C. Faktor – Faktor yang Mempengaruhi
Spermatogenesis
Ada
beberapa faktor yang mempengaruhi spermatogenesis yaitu:
1. Peningkatan suhu di dalam testis
akibat demam berkepanjangan atau akibat panas yang berlebihan bisa menyebabkan
berkurangnya jumlah sperma, berkurangnya pergerakan sperma dan meningkatkan
jumlah sperma yang abnormal di dalam semen. Pembentukan sperma yang paling
efisien adalah pada suhu 33,5° (lebih rendah dari suhu tubuh). Testis bisa
tetap berada pada suhu tersebut karena terletak di dalam skrotum (kantung
zakar) yang berada diluar rongga tubuh.
2. Faktor lain yang mempengaruhi jumlah
sperma adalah pemakaian marijuana atau obat-obatan (misalnya simetidin,
spironolakton dan nitrofurantoin).
3. Penyakit serius pada testis atau
penyumbatan atau tidak adanya vas deferens (kiri dan kanan) bisa menyebabkan
azospermia (tidak terbentuk sperma sama sekali.

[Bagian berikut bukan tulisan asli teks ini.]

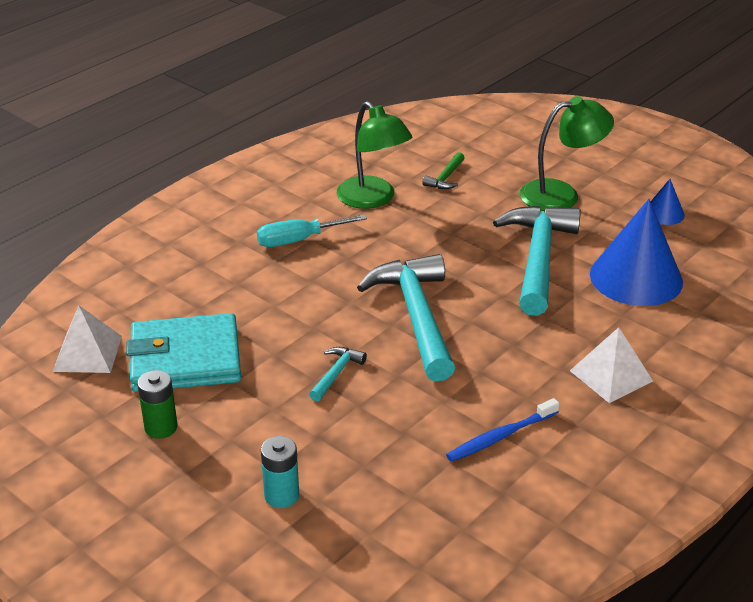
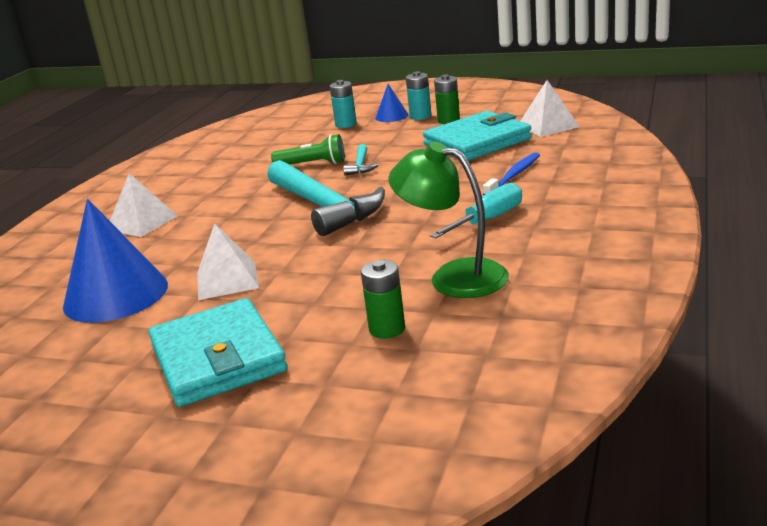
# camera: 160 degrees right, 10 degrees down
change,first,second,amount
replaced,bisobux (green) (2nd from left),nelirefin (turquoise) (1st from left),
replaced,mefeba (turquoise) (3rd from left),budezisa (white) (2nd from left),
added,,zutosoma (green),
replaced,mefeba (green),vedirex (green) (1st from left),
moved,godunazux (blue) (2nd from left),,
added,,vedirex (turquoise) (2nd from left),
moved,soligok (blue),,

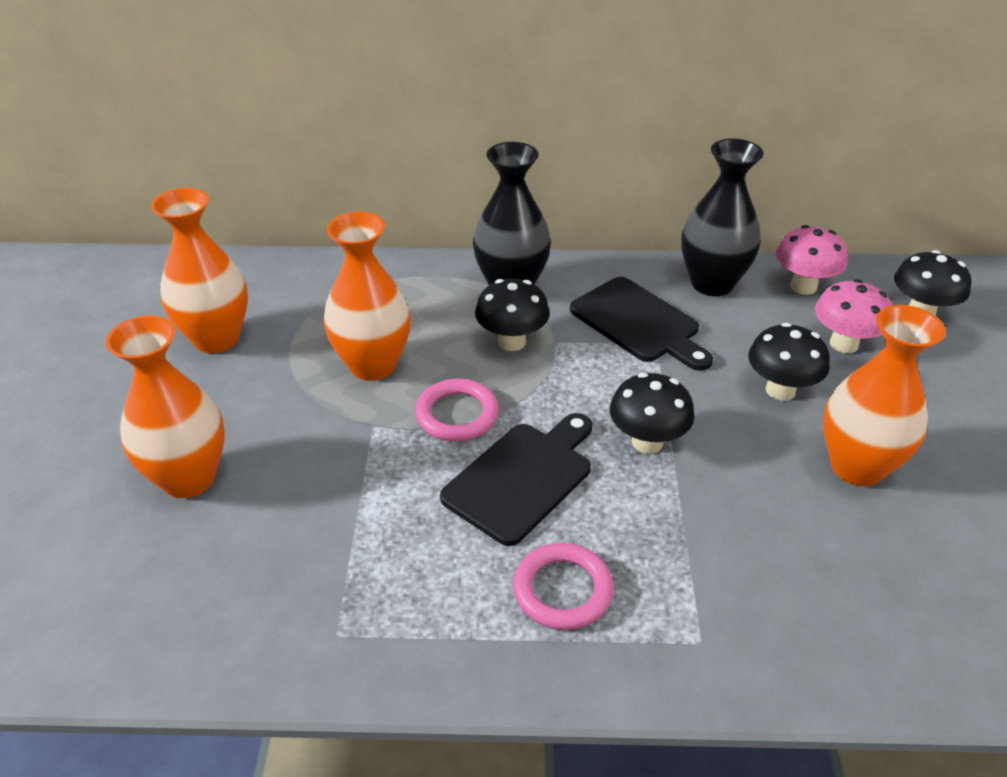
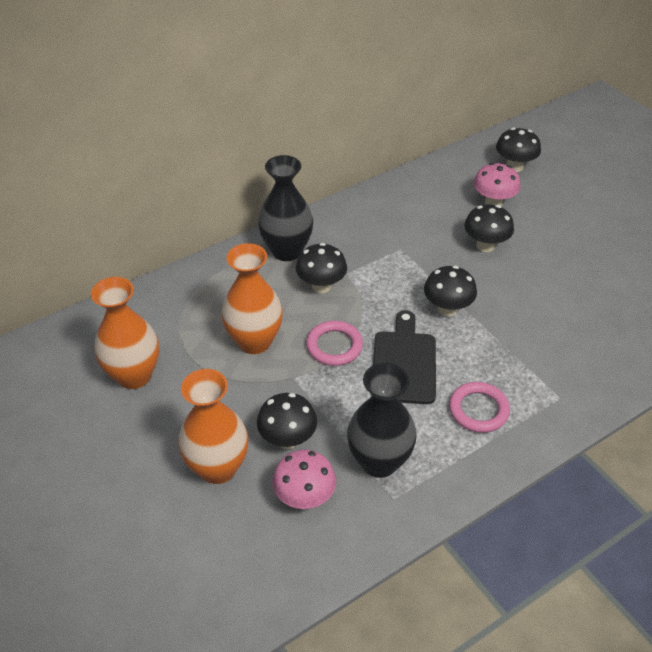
# camera: 35 degrees left, 5 degrees up
change,first,second,amount
added,,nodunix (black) (1st from left),
moved,nodunix (pink) (1st from left),,
moved,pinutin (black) (2nd from left),,
removed,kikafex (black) (2nd from left),,
removed,pinutin (orange) (4th from left),,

4. Varikokel merupakan kelainan
anatomis yang paling sering ditemukan pada kemandulan pria. Varikokel adalah
varises (pelebaran vena) di dalam skrotum.Varikokel bisa menghalangi pengaliran
darah dari testis dan mengurangi laju pembentukan sperma.
5. Temperature, pada suhu panas
metobolisme sperma naik, daya hidup sperma turun, jika suhu dingin
kebalikannya.
6. Ph
7. Hormone, testosterone tinggi akan
menurunkan metabolisme.
8. Umur
9. Berat badan
10. Kesehatan
11. Makanan
12. Iklim
13. Keturunan
D. Hormon
yang berperan dalam proses pembentukan Spermatozoa
Proses pembentukan spermatozoa
dipengaruhi oleh kerja beberapa hormon yang dihasilkan kelenjar hipofisis
yaitu:
1. LH
(Luteinizing Hormone)
LH (Luteinizing Hormone) merupakan
hormon yang merangsang sel Leydig untuk menghasilkan hormon testosteron. Pada
masa pubertas, androgen / testosteron memacu tumbuhnya sifat kelamin sekunder.
2. FSH
(Folicle Stimulating Hormone)
FSH (Folicle Stimulating Hormone)
merupakan hormon merangsang sel Sertoli untuk menghasilkan ABP (Androgen
Binding Protein) yang akan memacu spermatogonium untuk memulai proses
spermatogenesis. Proses pemasakan spermatosit menjadi spermatozoa disebut
spermiogenesis. Spermiogenesis terjadi di dalam epididimis dan membutuhkan waktu
selama 2 hari.
3. Hormon
Testosteron
Hormon testosteron (androgen)
merupakan hormon yang dihasilkan oleh testis Hormon ini berfungsi merangsang
perkembangan organ Seks primer pada saat embrio dan mendorong
spermatogenesis. Selain itu, mempengaruhi perkembangan alat reproduksi dan ciri
kelamin sekunder, seperti tumbuh bulu dan kumis, dan dada menjadi bidang.
BAB III
PENUTUP
KESIMPULAN
Adapun kesimpulan dari pembuatan
makalah ini yaitu:
1. Spermatogenesis adalah
Proses pembentukan dan pemasakan spermatozoa.
2.
Spermatogenesis terjadi di tubulus seminiferus.
3.
Spermatogenesis mencakup pematangan sel epitel germinal melalui proses
pembelahan dan diferensiasi sel, yang bertujuan untuk membentuk sperma
fungsional.
4.
Struktur sperma matang terdiri dari : kepala, leher, badan, dan ekor
5. Proses pembentukan
spermatozoa dipengaruhi oleh kerja beberapa hormon yang dihasilkan kelenjar
hipofisis yaitu:
a. LH (Luteinizing Hormone)
b. FSH (Folicle Stimulating
Hormone)
c. Hormon Testosteron.
6. Faktor yang
mempengaruhi spermatogenis yaitu: Suhu, pH, Hormone, Umur, Kesehatan,
Iklim, Makanan, Keturunan, dll.
DAFTAR PUSTAKA
Partodiharjo, Soebadi. 1987. Ilmu
Reproduksi Hewan. Jakarta : Mutiara Sumber Widya.
Toelihere, Mozes R. 1977. Fisiologi
Reproduksi Hewan Ternak. Bandung: Angkasa.
Salisbury, G. W. dan Van Denmark, N.
L. 1985. Fisiologi Reproduksi dan Inseminasi
Buatan pada Sapi. Yogyakarta: Gadjah Mada University Press.